Machine learning (ML) has revolutionized many aspects of our daily lives with incredible breakthroughs in computer vision, speech analysis and natural language processing. However, modern ML techniques such as deep learning are notorious for being data hungry (requiring large amounts of labelled data to train) and difficult to interpret. In areas involving scientific discovery, such large amounts of data may not be available and, more importantly, the ability to understand and interpret what ML models learn is a must. In this project we will investigate different approaches to combining ML with mechanistic models in order to make ML methods more data efficient and provide a better understanding of the world through their mechanistic counterpart. We will focus on three different approaches involving state-space models, emulator-based approaches and (stochastic) differential equations. Applications where such approaches are not only beneficial but necessary include ecology, biosecurity, economics and physics but we aim at addressing problems in climate modelling through our collaborations with CSIRO’s Ocean and Atmosphere.
It is expected that the student, under the guidance of his university and Data61 supervisors, will develop new frameworks for learning and inference in such hybrid models that are scalable and efficient. For this purpose, we will build upon the supervisory team’s strong expertise and track record in probabilistic inference, statistics and machine learning. The outcomes of this project will not only have an impact in machine learning and statistics but also have the potential to revolutionise significant areas of science such as those mentioned above where the combination of physical models with data-driven approaches is key. The student is expected to develop the research and methods for the above problems, publish and present the corresponding outcomes at top machine learning venues (such as NeurIPS, ICML, ICLR, AISTATS) and contribute to specific applications involving our collaborations with CSIRO’s Oceans and Atmosphere business unit.

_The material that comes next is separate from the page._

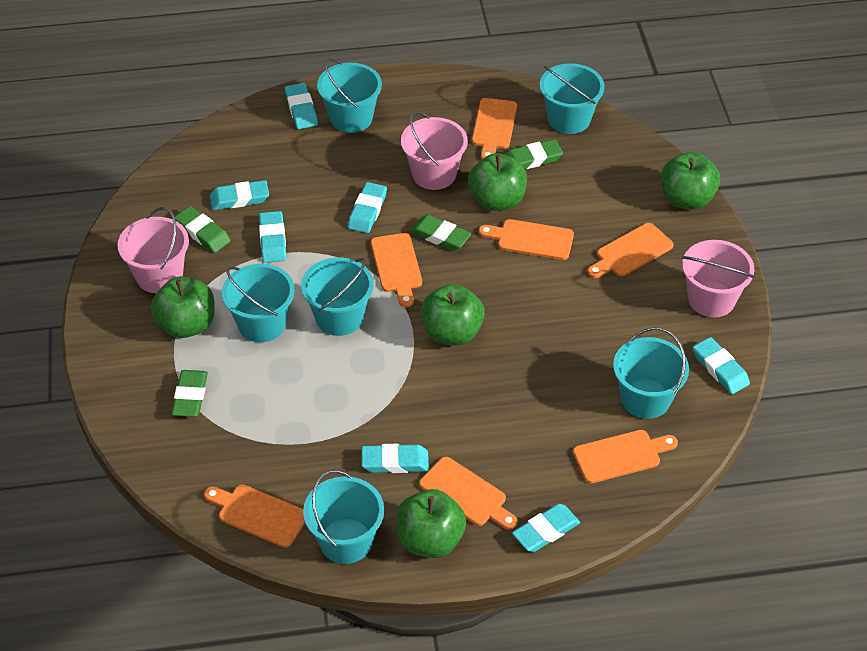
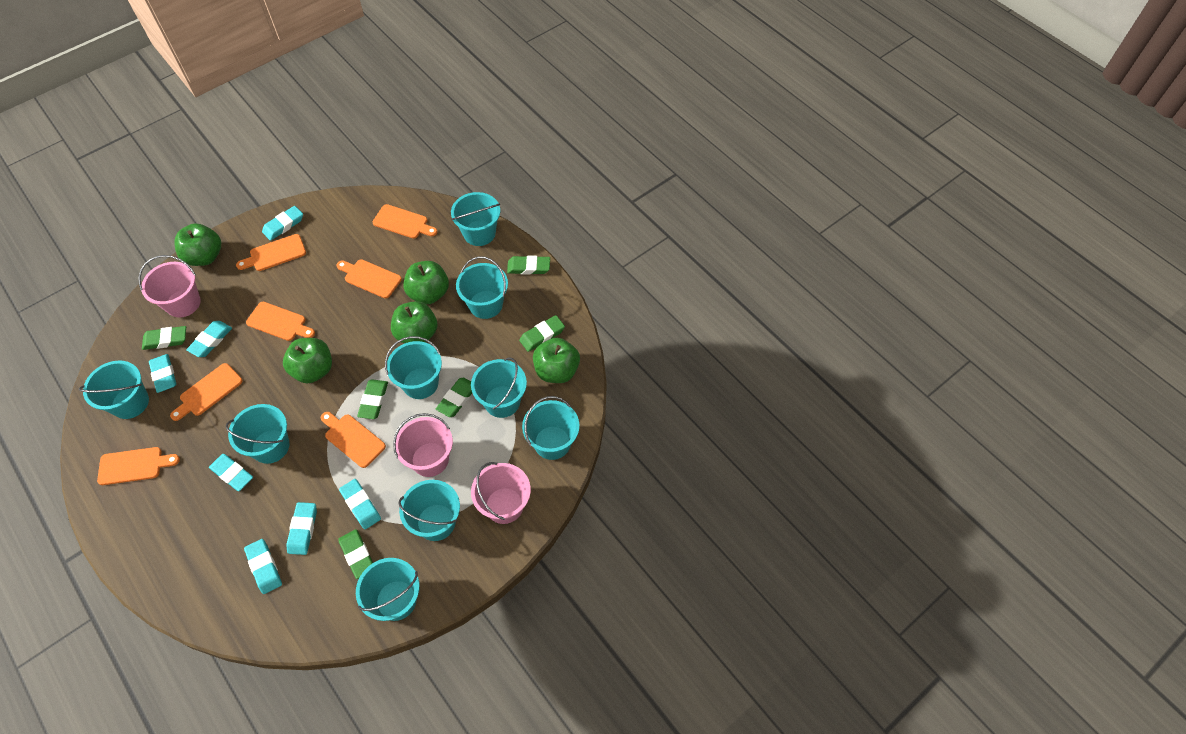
green eraser: 4 -> 6
turquoise bucket: 6 -> 9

The student will also be given the opportunity to work alongside our collaborators at The University of Warwick (UK) and EURECOM (France) who have been working on similar problems.
- Computer science, statistics or related quantitative fields
- Excellent knowledge of machine learning techniques (e.g. popular supervised and unsupervised learning methods and fundamental concepts such as generalization, regularization, overfitting)
- Expertise in high-level programming languages such as Python
- Desirable: Knowledge of probabilistic inference techniques and deep learning frameworks such as Pytorch and TensorFlow.